Ian Bradley Walker (born 18 November 1954) is an Australian politician. He was a Liberal National member of the Queensland Legislative Assembly from 2012 to 2017, representing the electorate of Mansfield. He was Minister for Science, Information Technology, Innovation and the Arts from 2013 to 2015 under Campbell Newman.

Following the LNP's electoral victory in 2012, Walker was appointed Assistant Minister for Planning Reform on 3 April 2012. On 17 February 2013, then Premier Campbell Newman appointed Walker as the new Minister for Science, Information Technology, Innovation and the Arts after the resignation of Ros Bates.

Following the LNP's defeat at the 2015 Queensland election, Walker was succeeded as Minister by Leeanne Enoch (Science and Innovation) and Premier Annastacia Palaszczuk (Arts).

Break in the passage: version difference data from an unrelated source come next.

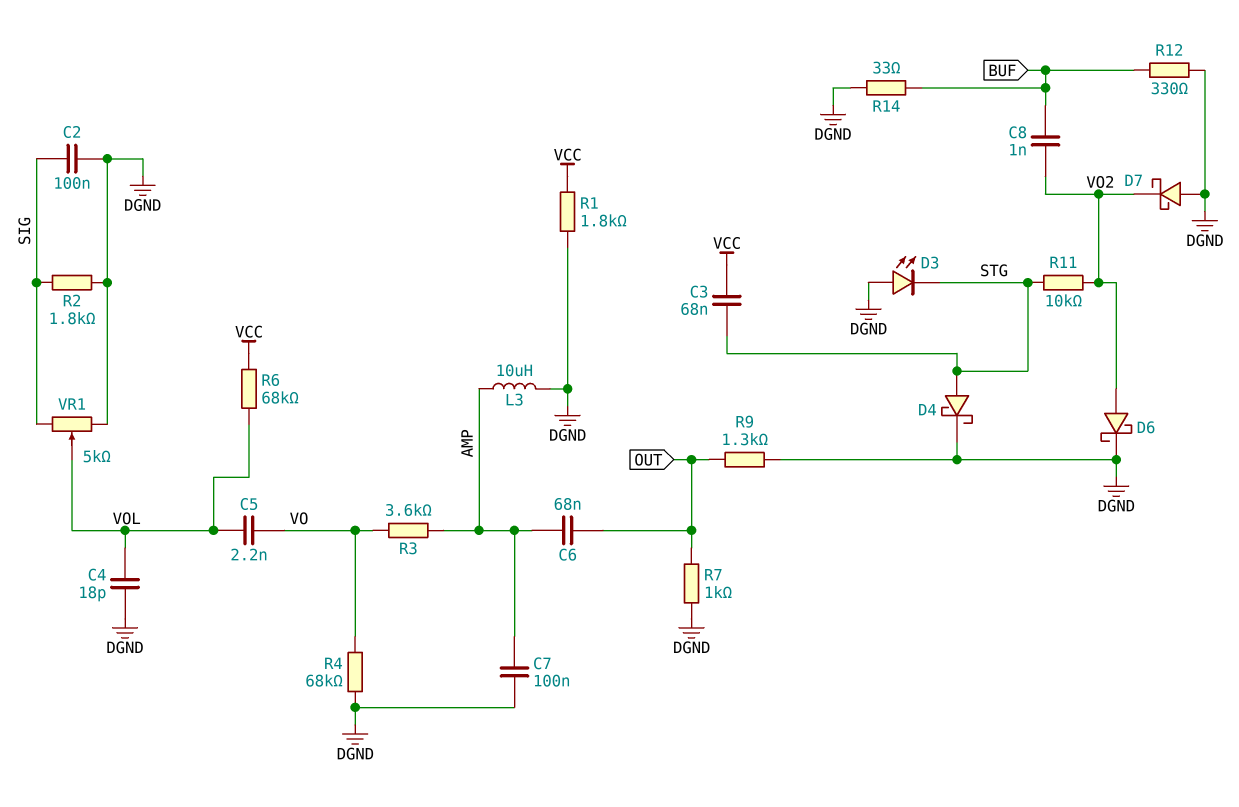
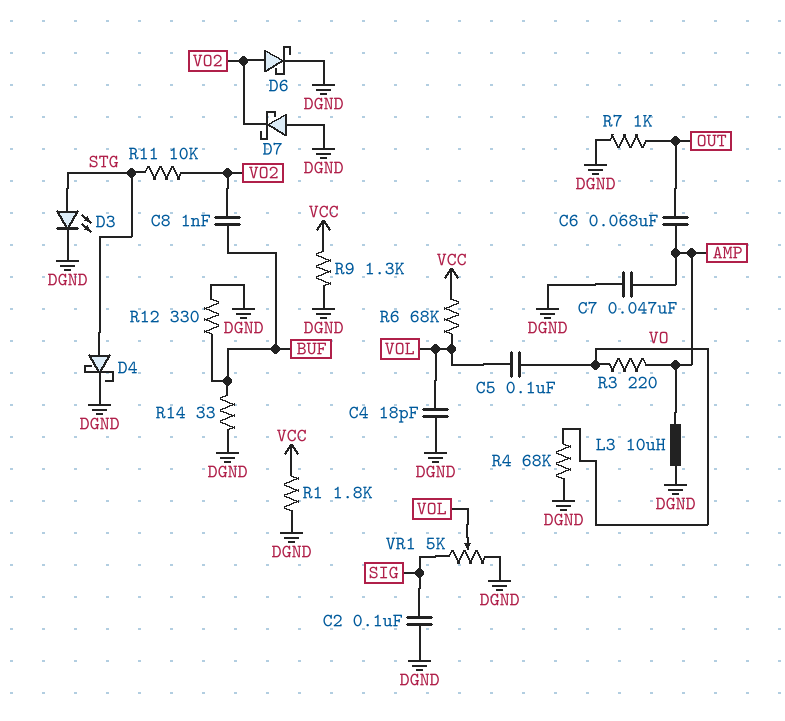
C3: 68nF (STG, VCC) -> none
C5: 2.2nF (VO, VOL) -> 100nF (VO, VOL)
C7: 100nF (AMP, DGND) -> 47nF (AMP, DGND)
D3: LED (A DGND, K STG) -> LED (A STG, K DGND)
R2: 1.8k (DGND, SIG) -> none
R3: 3.6k (AMP, VO) -> 220 (AMP, VO)
R9: 1.3k (DGND, OUT) -> 1.3k (DGND, VCC)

Despite the statewide defeat of the LNP, Walker narrowly retained Mansfield, a noted bellwether seat, becoming its second opposition member. The first, fellow Liberal Frank Carroll, served in opposition for a few months in 1995 and 1996 before a by-election elevated the Coalition to minority government.

The Opposition Leader Lawrence Springborg appointed Walker to the Shadow Cabinet, giving him the roles of Shadow Attorney-General and Shadow Minister for Justice, Shadow Minister for Industrial Relations and Shadow Minister for the Arts.

Walker's seat of Mansfield was altered by an electoral redistribution for the 2017 election, becoming a notionally Labor seat with a 0.8% Labor margin, as opposed to Walker's 0.5% margin from the 2015 election. He recontested his seat on the new boundaries, but was defeated by Labor candidate Corrine McMillan.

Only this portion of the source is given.